Puntiamo tutto su biometano e CO<sub>2</sub>

Da sinistra in alto: Paola, Davide, Serena e Marco Vanzetti nella loro stalla di Candiolo (To)

Attualità

Puntiamo tutto su biometano e CO2

Con le deiezioni delle vacche da latte crei energia, alimenti i motori dei camion, recuperi C02 e gasi le bibite. Ecco la Cooperativa Speranza di Candiolo (To)
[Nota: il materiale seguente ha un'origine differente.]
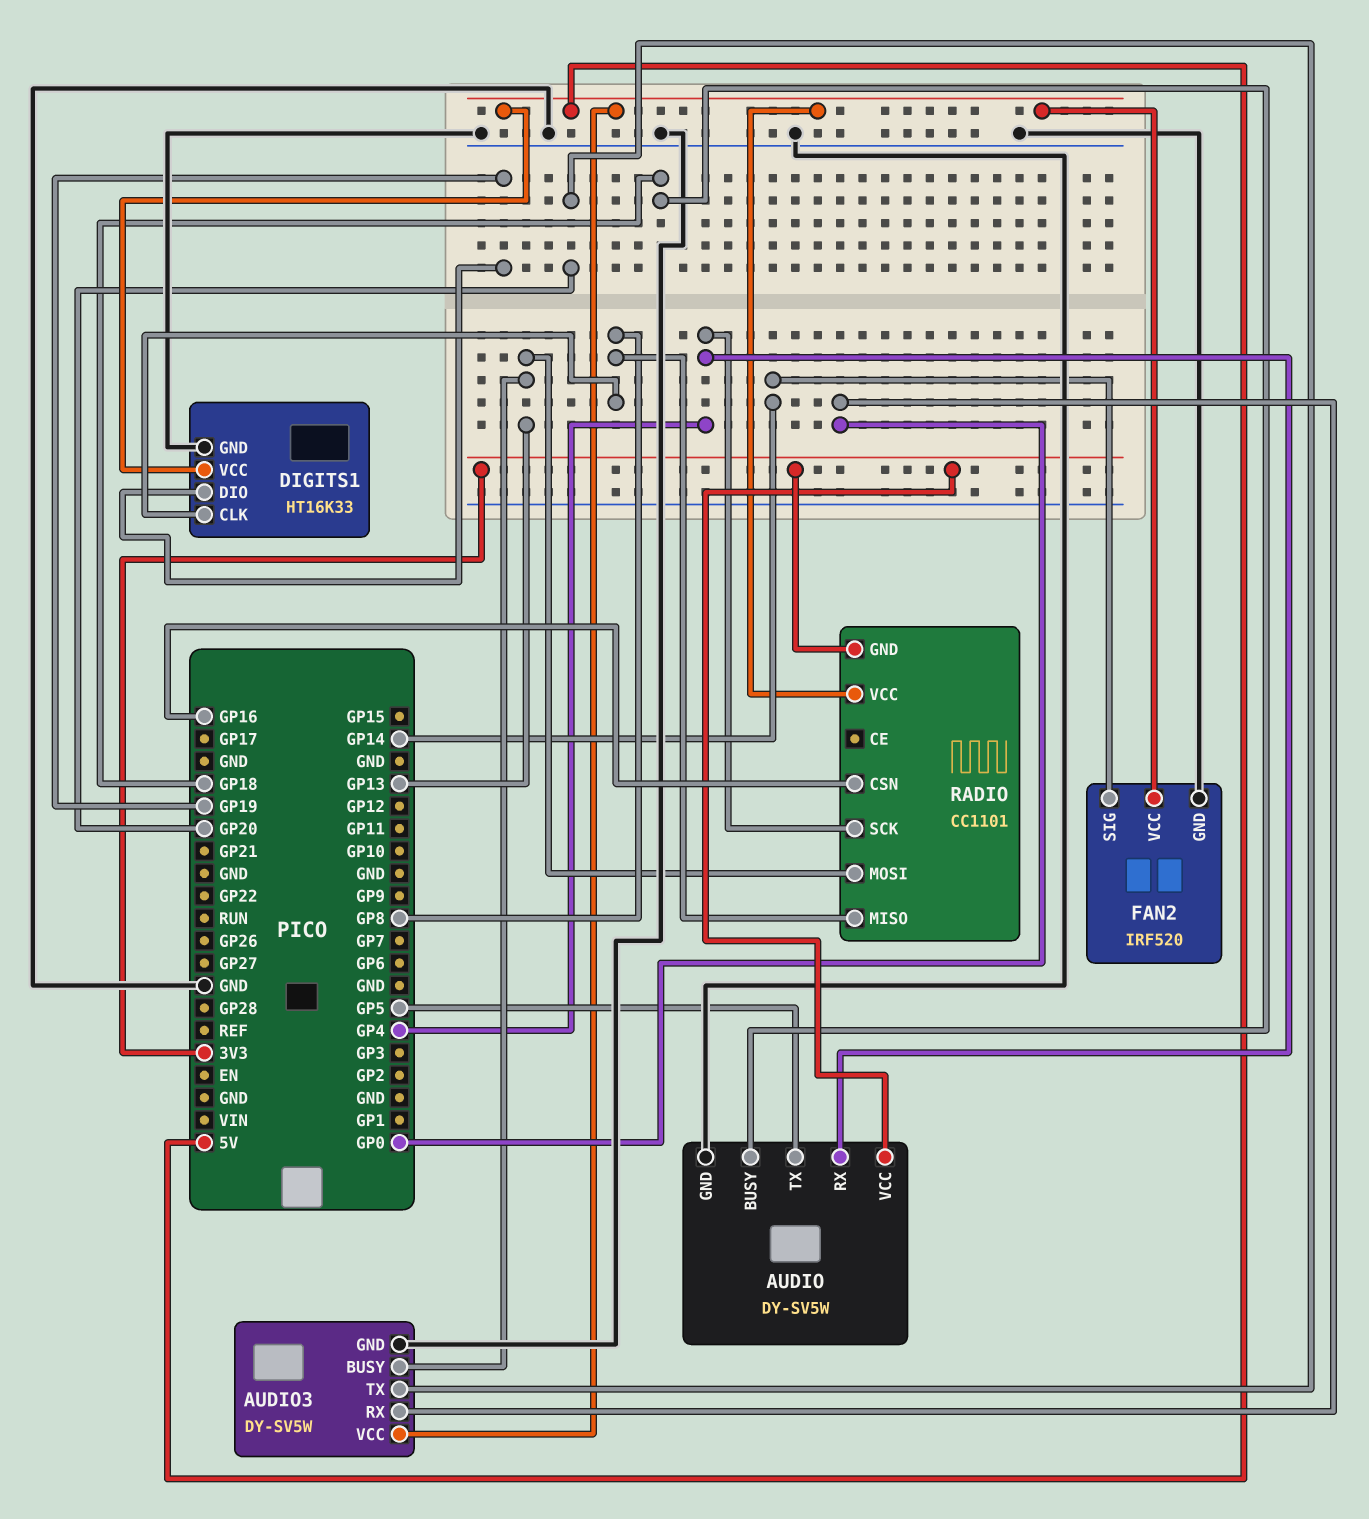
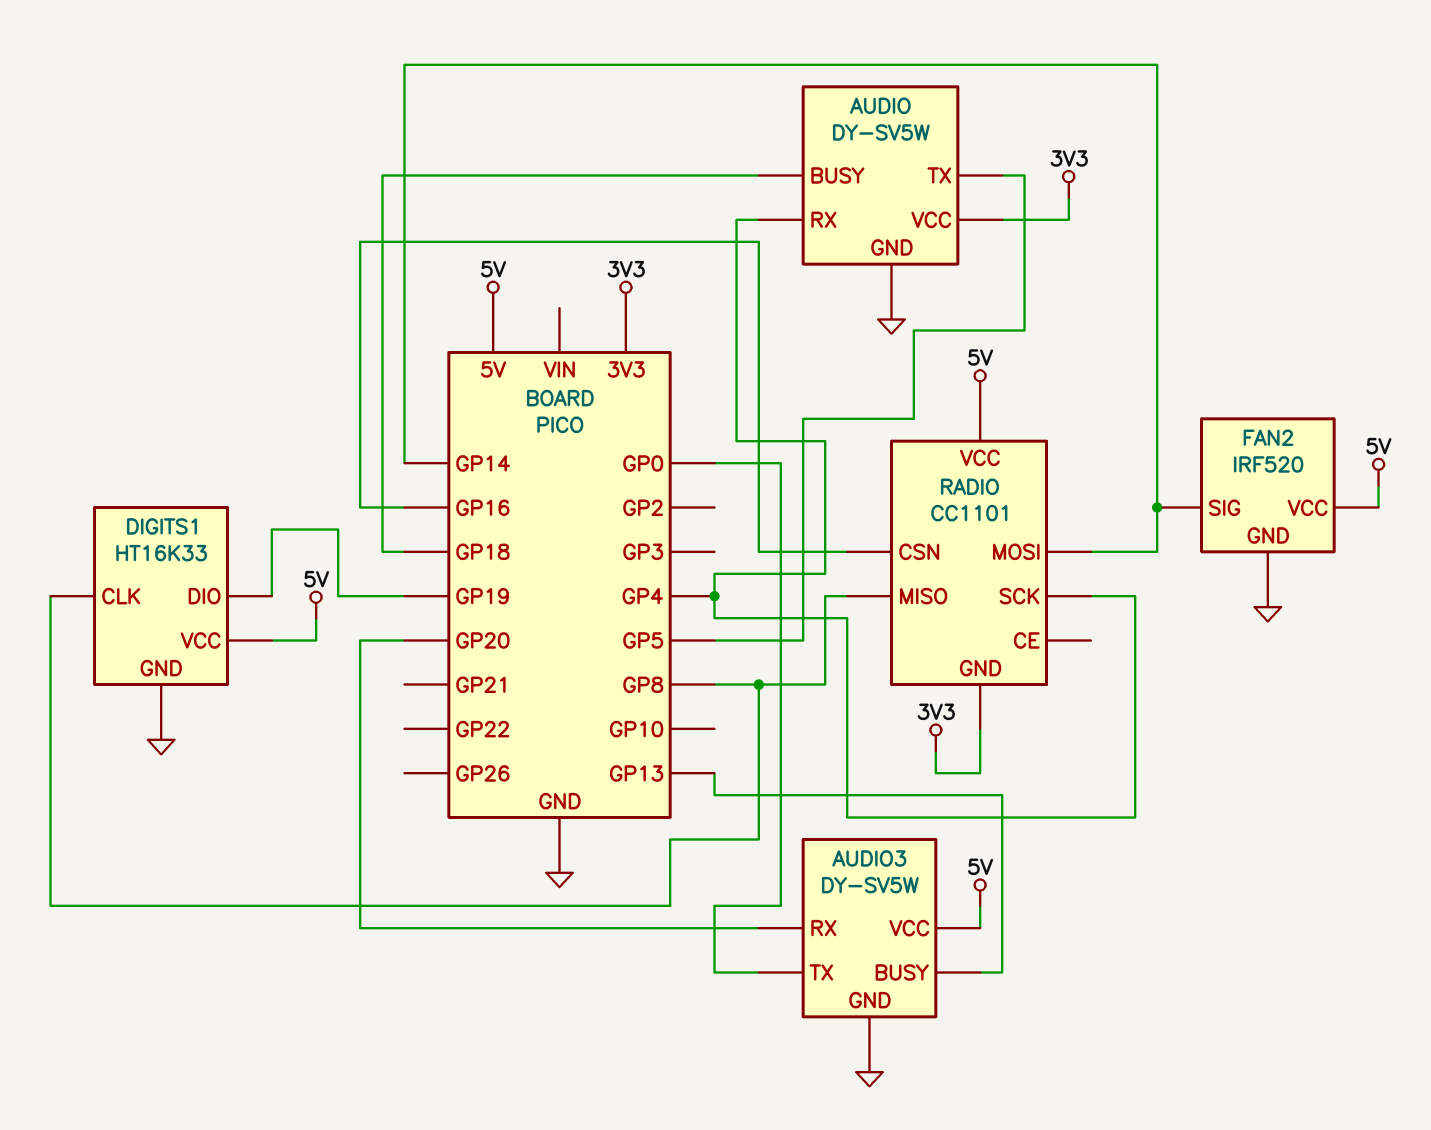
AUDIO3 pin RX: GP0 -> GP20
AUDIO3 pin TX: GP20 -> GP0
RADIO pin MOSI: GP13 -> GP14

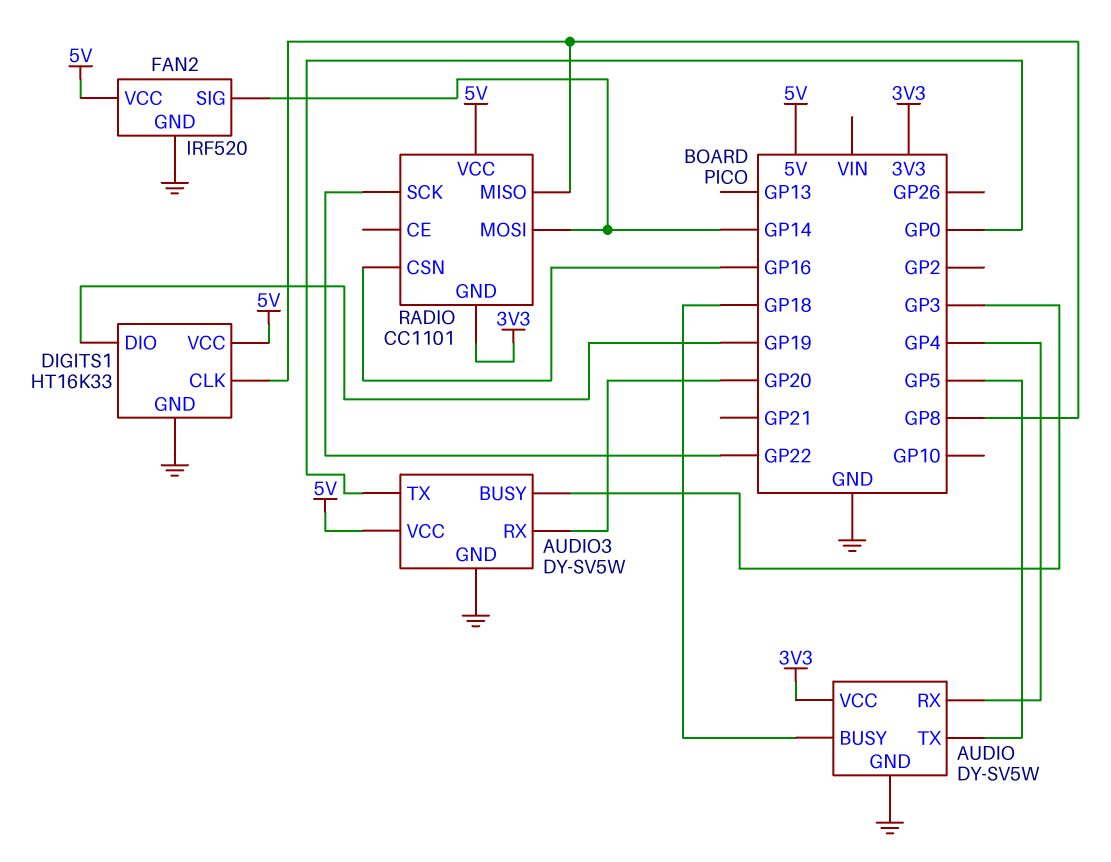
AUDIO3 pin BUSY: GP13 -> GP3
RADIO pin SCK: GP4 -> GP22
Hanno chiamato “Speranza” la loro cooperativa per un senso di pia umiltà nei confronti del destino, ma i Vanzetti e gli altri storici soci si sono fatti un bel mazzo per trasformare la speranza in euro. Nel corso degli anni, ogni volta che siamo passati da Candiolo (To), cuore pulsante della loro attività, abbiamo sempre trovato qualcosa di nuovo, insieme alla consueta cordialità delle persone a cui piace far squadra ed investire nel futuro. In principio furono le vacche (che restano ancora la prima passione dei Vanzetti e degli altri soci), poi venne il biogas, poi un secondo impianto di biogas e oggi un impianto per la produzione di biometano e di bio CO2 per l’industria alimentare. Detta in altri termini, è possibile che le bollicine della bibita gasata ghiacciata che state bevendo mentre leggete questo articolo siano state prodotte in una stalla del Piemonte: benvenuti nell’era dell’economia circolare!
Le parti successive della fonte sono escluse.